There is such an intense joy that I get from going to a bowling alley. Everything there feels less than real with weird lighting, it’s overly loud, and you lose all sense of time and place after a few minutes of being in there.

Those same qualities exist in the new Pete Holmes multi-cam sitcom How We Roll, but none of it offered me the joys of an actual bowling alley. How We Roll is the gutterball of television comedies.

In the sitcom, Pete Holmes is a married guy with a kid. They live somewhere in the midwest complete with the midwestern values that comes with. He’s an everyday working joe until he is laid off from work. Unemployed, he has fallen into a spiral of zero self-worth. He’s spending his days at a private pity party. As the first episode launches, we find out that in recent days he has been doing something he has hidden from his wife.
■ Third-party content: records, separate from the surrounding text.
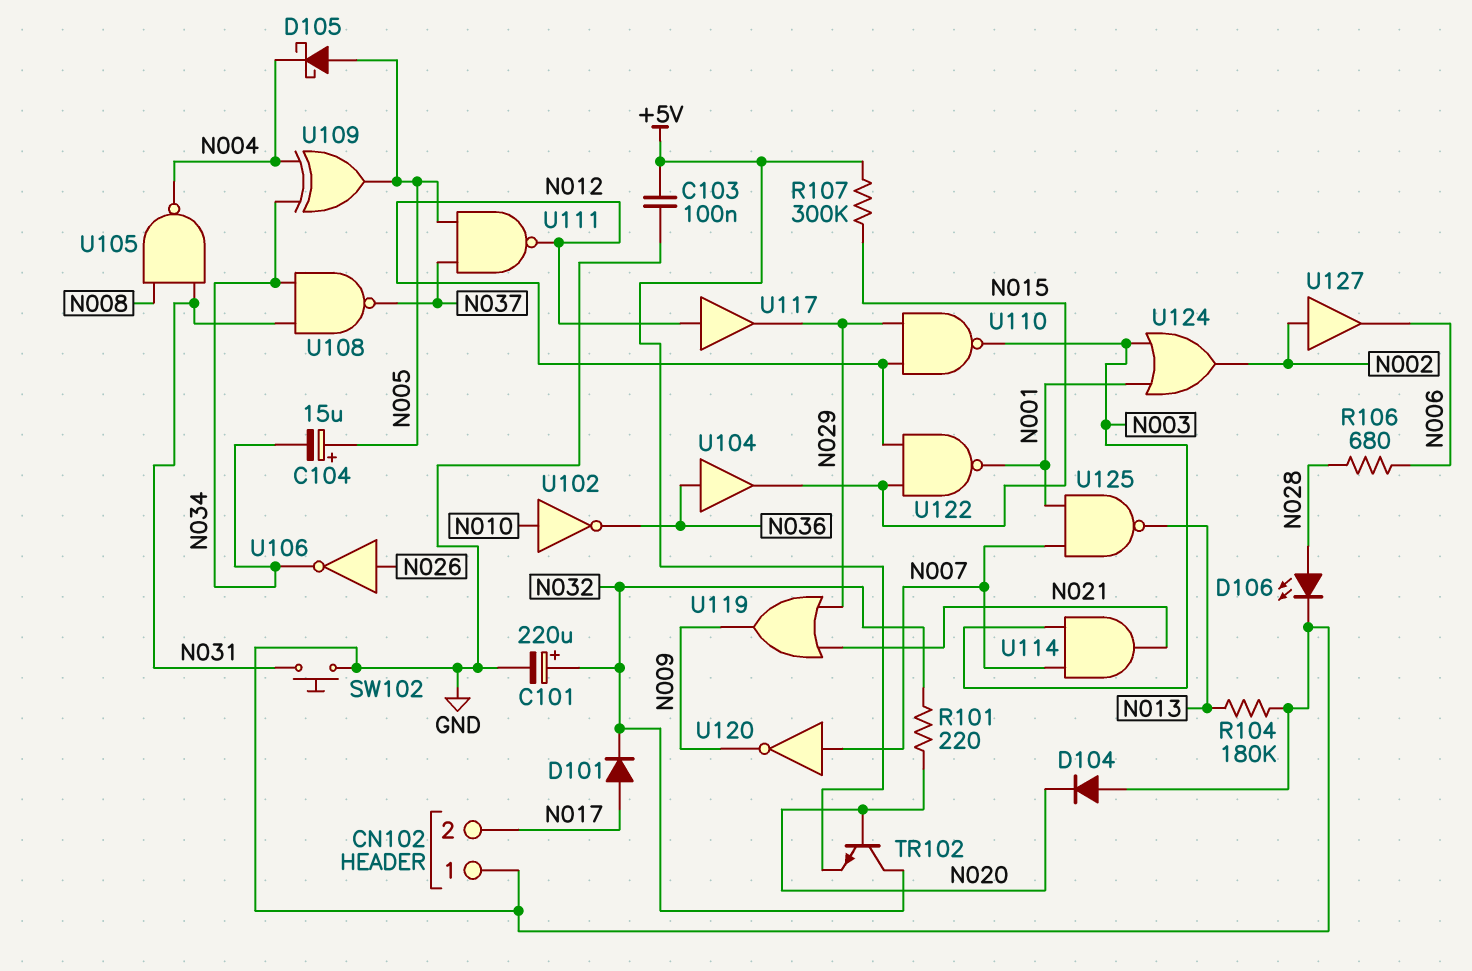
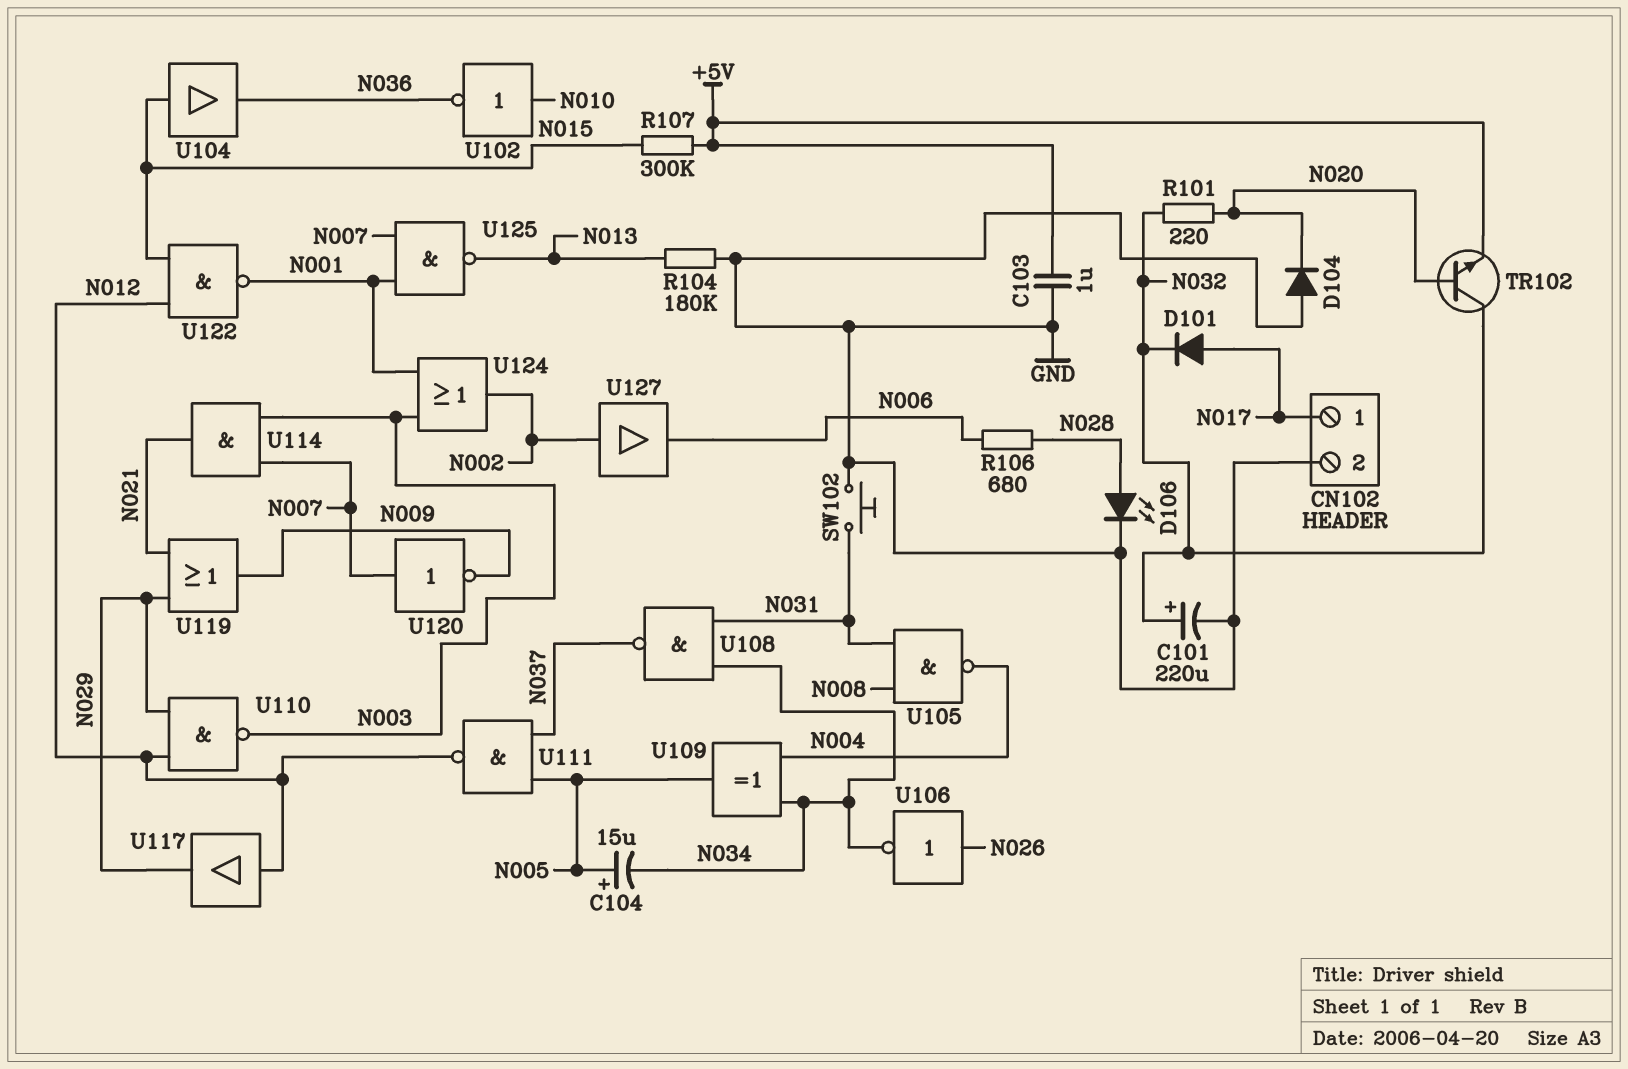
C103: 100nF (+5V, GND) -> 1uF (+5V, GND)
CN102 pin 1: GND -> N017
CN102 pin 2: N017 -> GND
D105: schottky (A N005, K N004) -> none
U104: buffer (in N036, out N015) -> buffer (in N015, out N036)

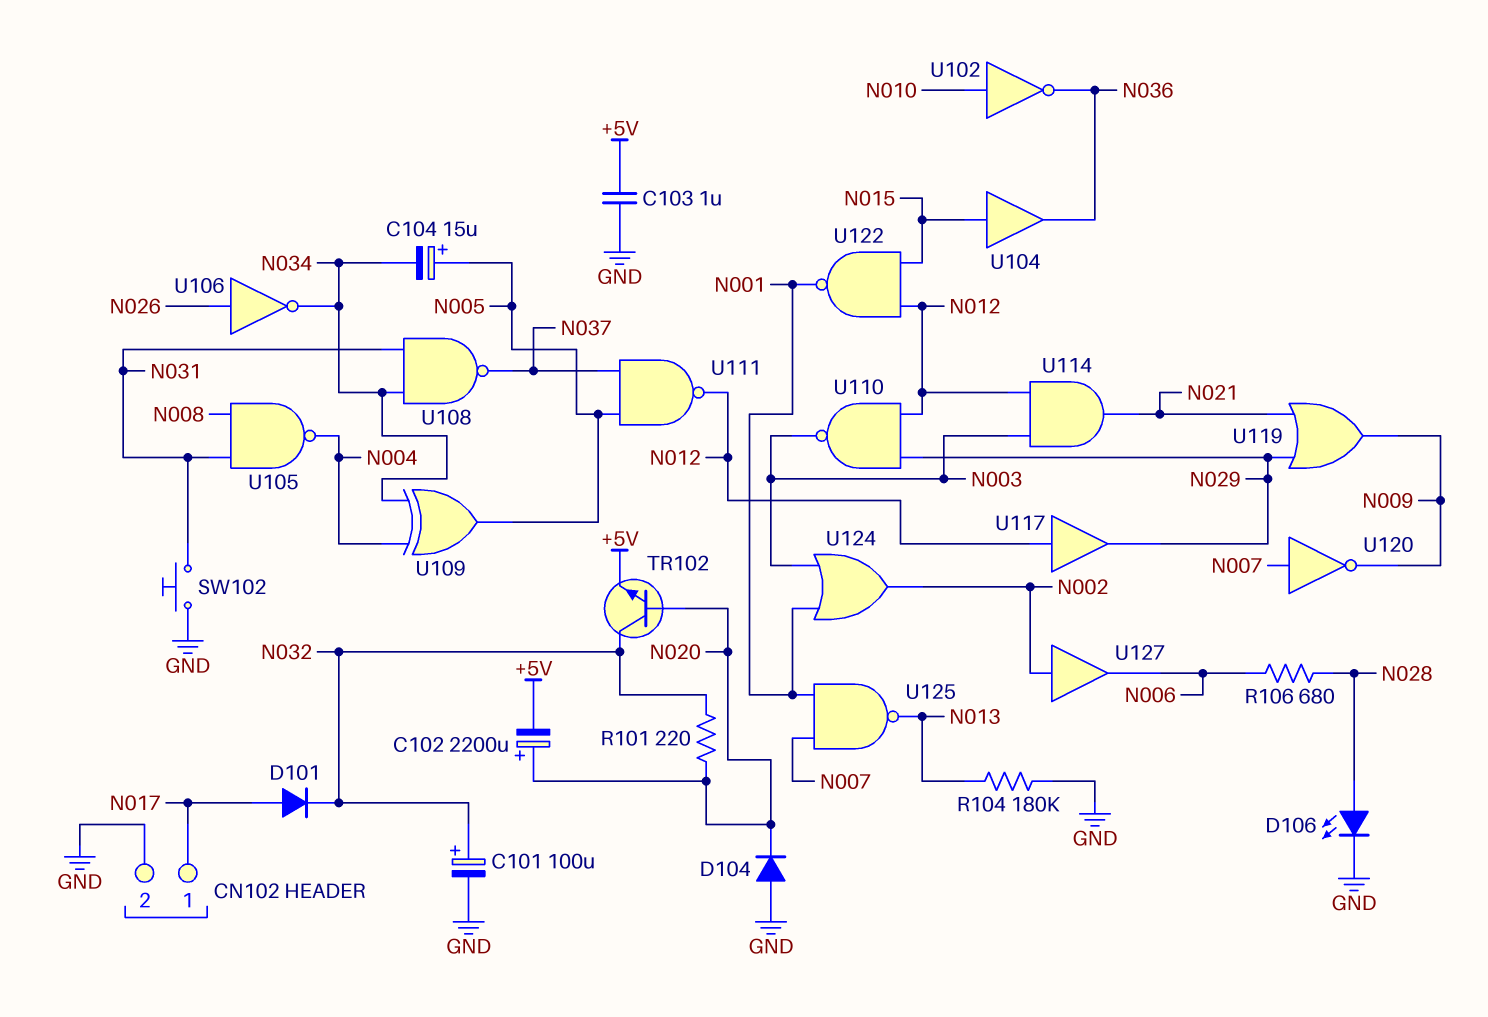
C101: 220uF (plus N032, minus GND) -> 100uF (plus N032, minus GND)
C102: none -> 2200uF (plus N020, minus +5V)
R107: 300k (+5V, N015) -> none
U114: AND (in N003, in N007, out N021) -> AND (in N003, in N012, out N021)

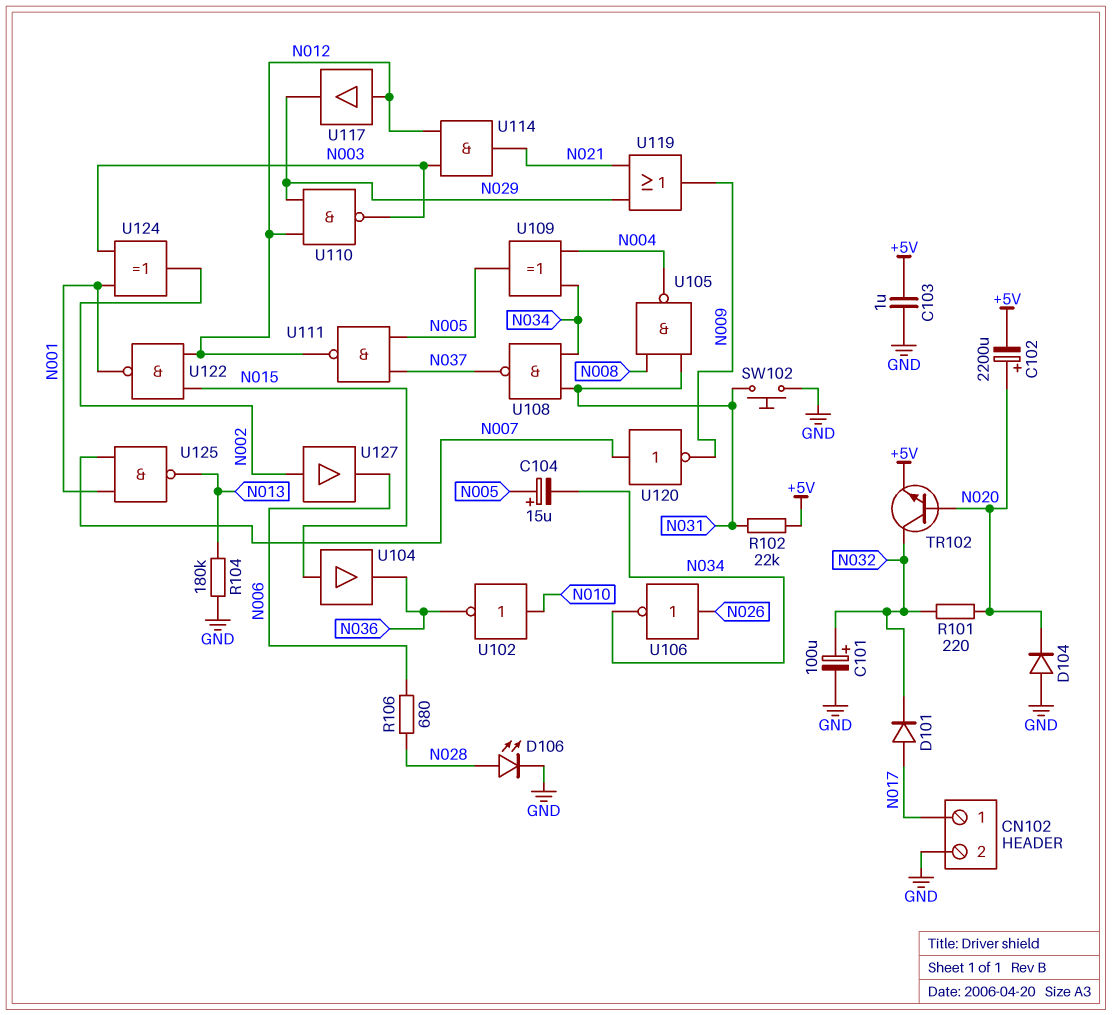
R102: none -> 22k (+5V, N031)
U124: OR (in N001, in N003, out N002) -> XOR (in N001, in N003, out N002)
Every day he goes to the bowling alley.

Pete in the show is great at bowling, apparently. Not just impress-your-mates-who-just-paid-$19.95-for-two-games-shoe-hire-and-a-coke good. He’s legit good. National competition good. His stats are good enough that he could dominate professional games. But, dare he be emboldened enough to pursue a career as a professional bowler?

As a story, that’s actually kind of an interesting idea. A person challenged by whether to leave security behind if presented with the opportunity to actually believe in yourself. But as a sitcom… holy shit is it terrible.

You can just feel the comedy. It radiates.

Pete Holmes won over a lot of fans from his HBO show Crashing. That show was about a thinly veiled version of himself - a big doofus who chases his dreams of becoming a standup comedian. It’s mostly about him putting in the Malcolm Gladwell 10,000 hours to get good at stand-up. There’s obviously a paralell to this show, which is about a man throwing caution to the wind to follow a professional dream - but that’s where the comparison ends. How We Roll starts with Pete being very good from the start of the show. Plus it fails to capture the spirit of humanity found in Crashing - the humour, the heartbreak, the broken dreams, and the enrichment that comes with finding success.

Nothing about How We Roll is any good. The writing stinks. The performances are terrible. The production is a turd.

The show airs on CBS in the US, but here we get it on Paramount+. If you go to Paramount+, you won’t find the show promoted on the front page. You actively have to go looking for it. Don’t do that. Instead know that Paramount+ was doing you a favour by not letting you know this exists.